Eventually, civic life requires everyone to produce documents for inspection and approval. As individuals, we need to submit documents in connection with a new bank account, health insurance, job applications, enrollment into an institution of higher learning, occupational licensing, and evaluation for loans. Companies and organizations may have even more occasions and demands placed on them to produce documents. Even so, parties often resist the production of documents while in the throes of a commercial dispute. Perhaps this happens because the opposing party routinely makes the request, and not a neutral third-party.
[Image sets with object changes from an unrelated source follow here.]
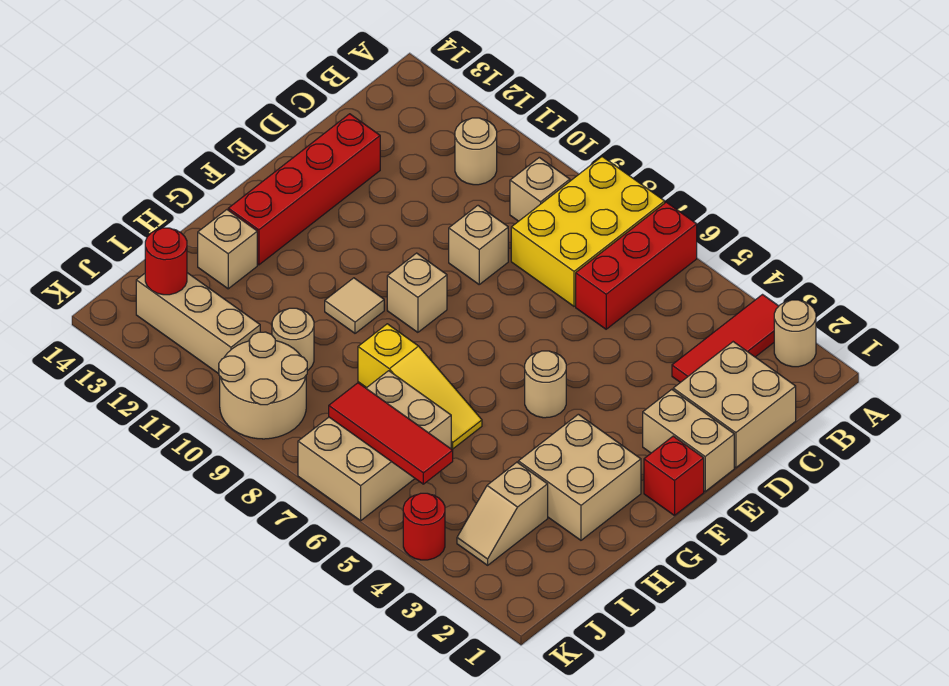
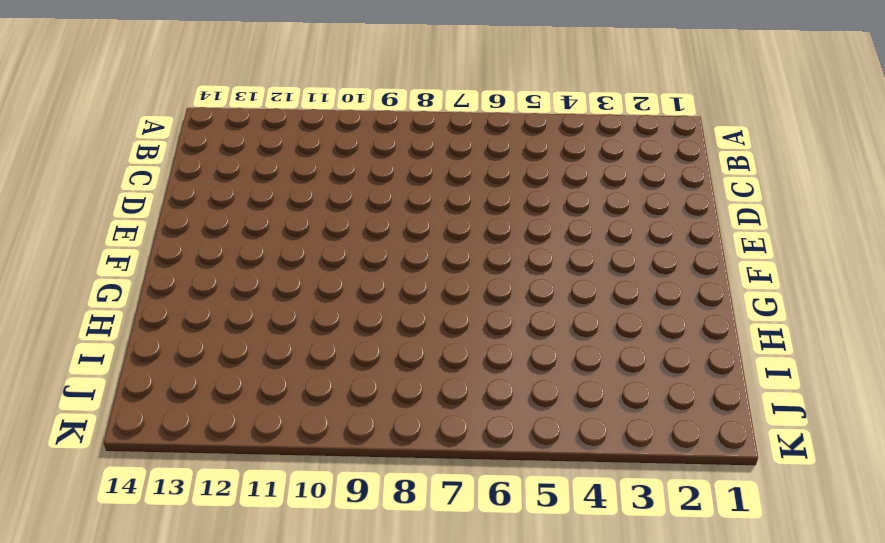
none -> tan round brick A2 level 1
none -> red tile A3:C3 level 1
none -> red brick A6:C6 level 1

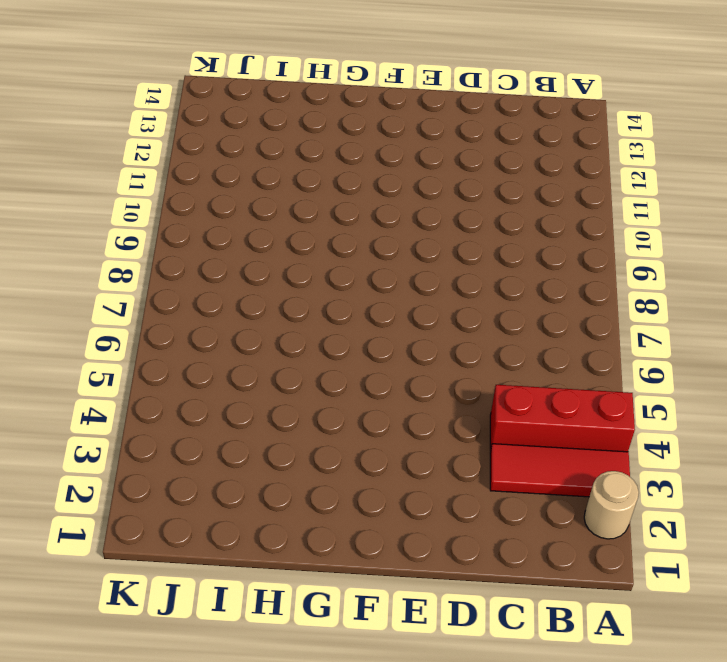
red brick A4:C4 level 1 -> red brick A6:C6 level 1
none -> yellow brick A7:C8 level 1
none -> tan brick B9 level 1
none -> tan round brick B11 level 1

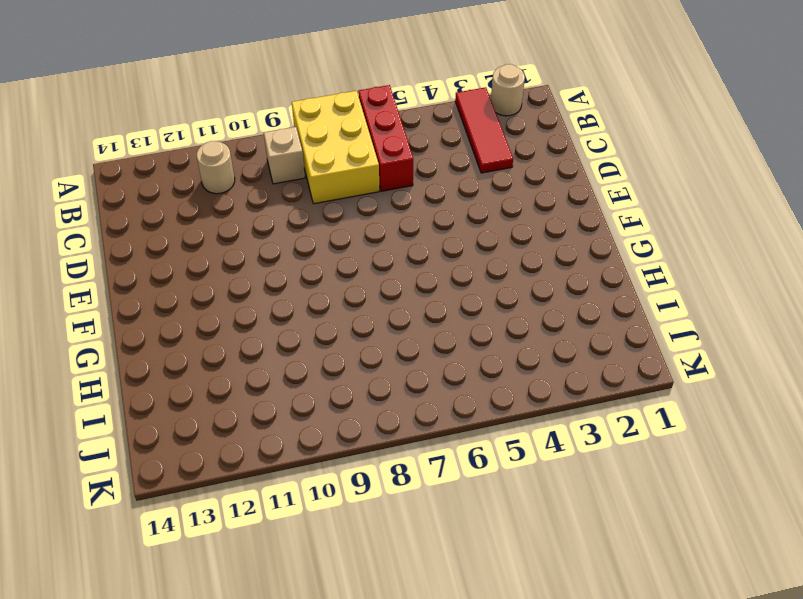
none -> tan brick C1:D2 level 1
none -> tan brick D9 level 1
none -> red brick D13:G13 level 1

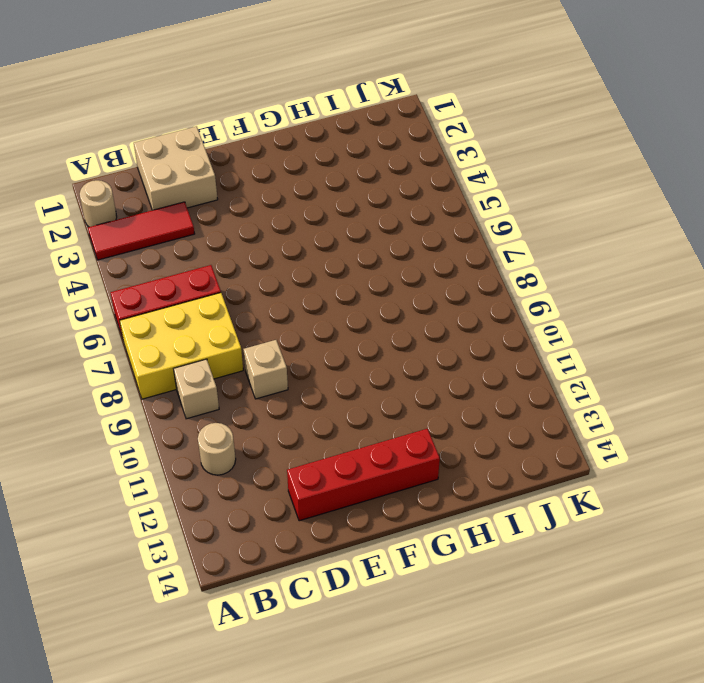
none -> tan brick E1:E2 level 1
none -> red brick F1 level 1
none -> tan round brick F5 level 1

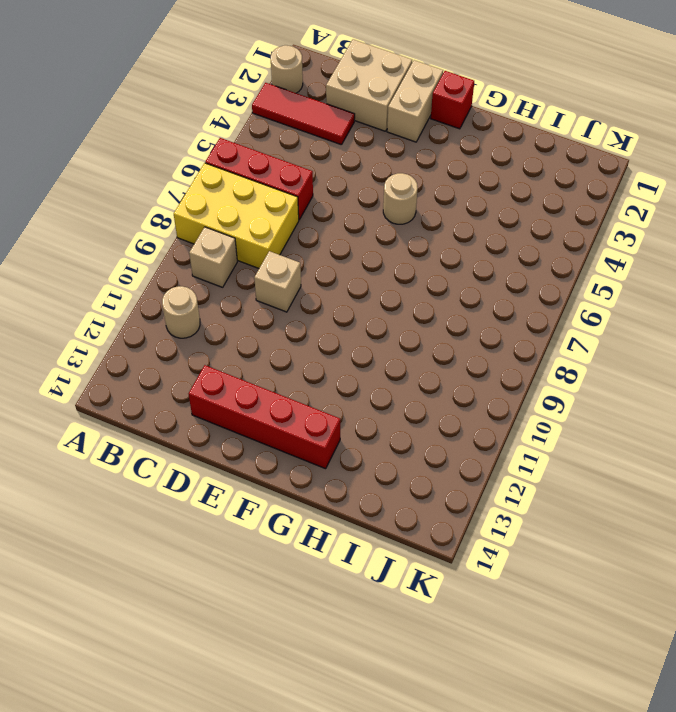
none -> tan brick F9 level 1
none -> tan brick G2:H3 level 1
none -> tan tile G10 level 1

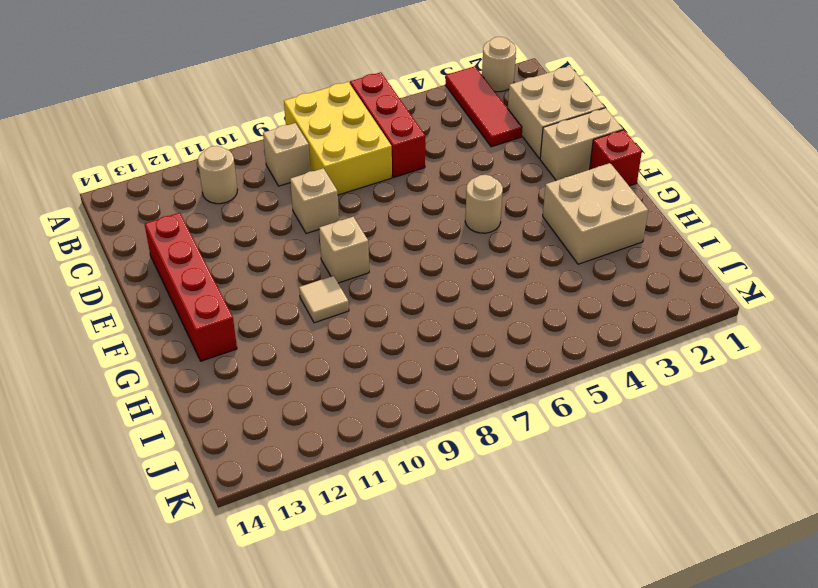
none -> yellow slope H6:H8 level 1 top 8
none -> tan brick H13 level 1
none -> tan slope I3:J3 level 1 top I

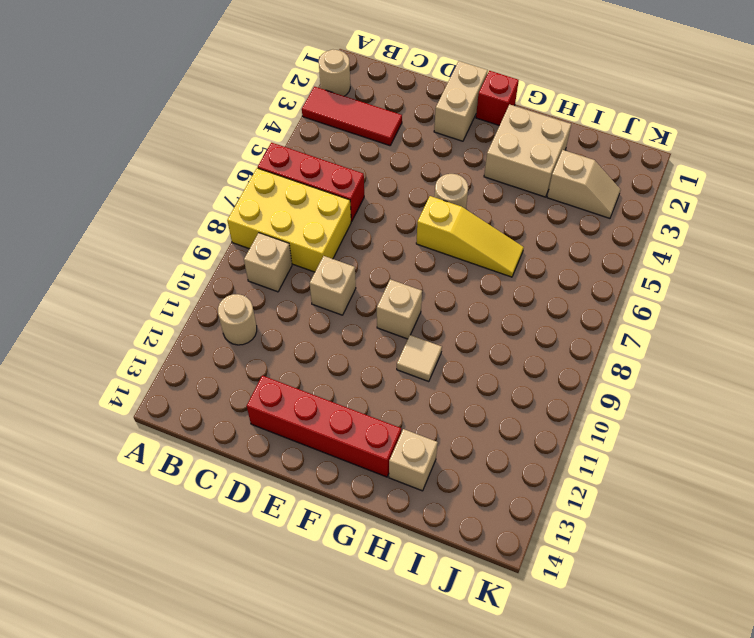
yellow slope F6:H6 level 1 top F -> yellow slope H6:H8 level 1 top 8
none -> tan brick C1:D2 level 1
none -> tan brick I6:K7 level 1
none -> tan round brick I10 level 1

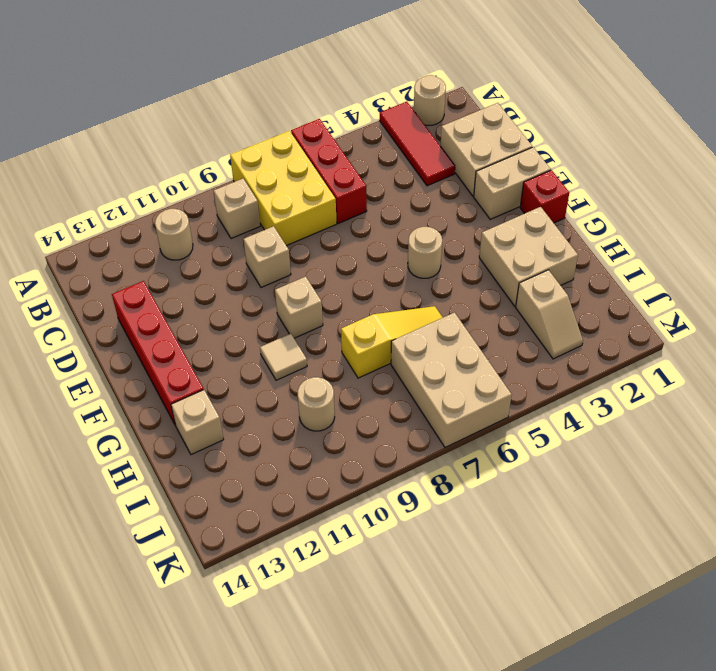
none -> tan round brick J9:K10 level 1
none -> tan brick J11:J13 level 1
none -> red round brick K4 level 1

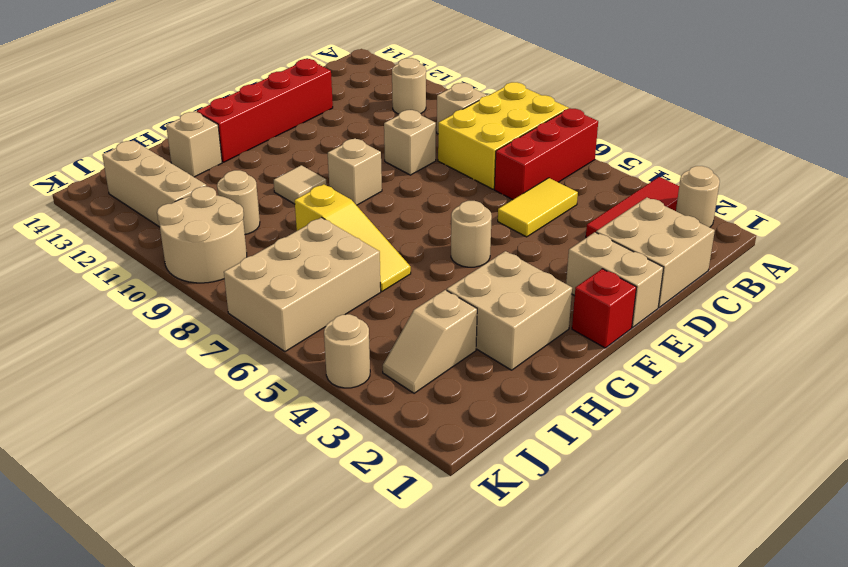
yellow tile C5:D5 level 1 -> none
tan round brick K4 level 1 -> red round brick K4 level 1
none -> red tile J5:J7 level 2
none -> red round brick J13 level 2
China’s institutional rules for arbitration, however, are silent as to whether the parties may request documents, and under what circumstances the parties may do so.

 

Arbitration in China seems to reflect an overall disposition of reluctance towards the document production process. Leading institutional rules in China offer wide latitude, but little guidance, as to document production procedure. As a practical matter, a China-based Tribunal is likely to order document production only within a narrow and proscribed range. Participants in China-based arbitration may consider whether to forgo the document production phase altogether. After all, the process can incur considerable time and expense. However, such a departure from international norms would also carry risk. If parties decide to exercise document production, it would seem wisest to adopt the CIETAC Guidelines on Evidence, and do so prior to any dispute.